When materializing constants, we can't know its context and it's hard to know the connection of constants. The solution may be using your formulas instead of using APInt directly here: https://github.com/llvm/llvm-project/blob/72c729f354d71697a1402720c90b57ff521b6739/llvm/lib/CodeGen/SelectionDAG/TargetLowering.cpp#L8669-L8676 But some targets may be able to materialize these constants easily, so I think this should be a custom lowering in RISCV target.
You could write a generic pass that collects all the constants in a block and checks whether one constant can be produced using a shift+xor of another constant. Not sure how generally useful such a pass would be.

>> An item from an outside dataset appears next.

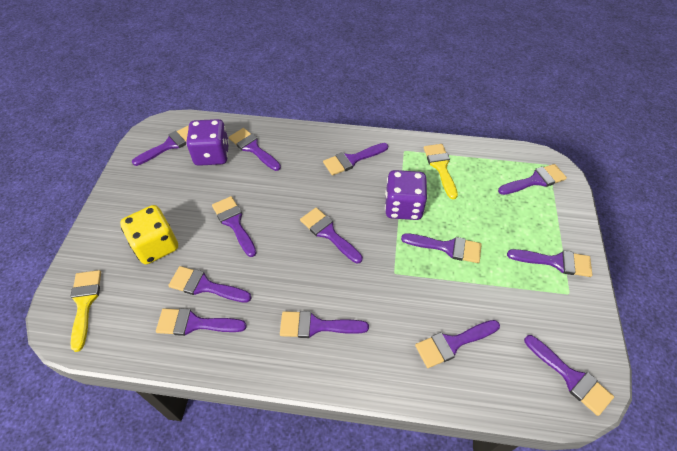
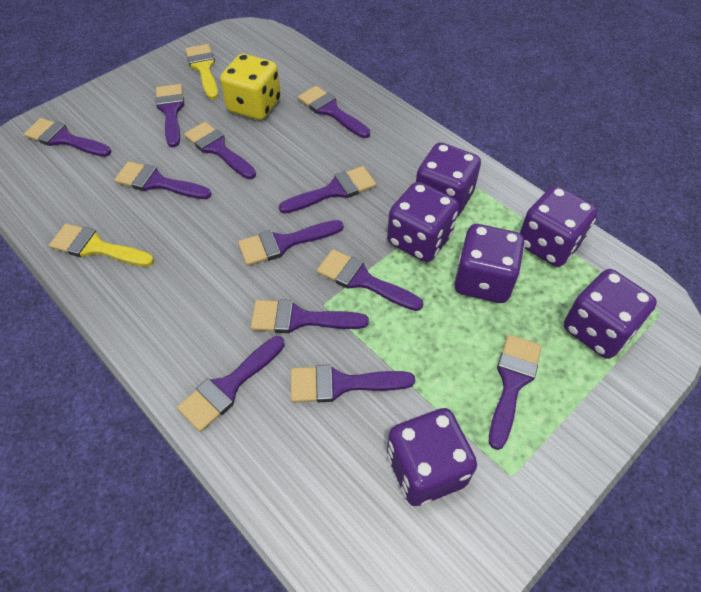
purple brush: 13 -> 12
purple dice: 2 -> 6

Interesting idea, but is it computationally feasible to find bitwise relations between constants? I mean, for example, the constants used in bit count algorithms can be genericized to these, using division:
uintN_t mask1 = ((uintN_t)-1 / 0xFF) * 0x55;
uintN_t mask2 = ((uintN_t)-1 / 0xFF) * 0x33;
uintN_t mask4 = ((uintN_t)-1 / 0xFF) * 0x0F;
uintN_t multiplier = ((uintN_t)-1 / 0xFF);
And we should be not restricted to bitwise operations only to derive constants like these, and hence, if multiplications are allowed, I can use 3 multiplications instead of 6 bitwise operations you suggested to derive all necessary constants. It comes to the question of: Are these simplifications worth it, especially regarding the general optimization levels ("-O2" and "-Os")?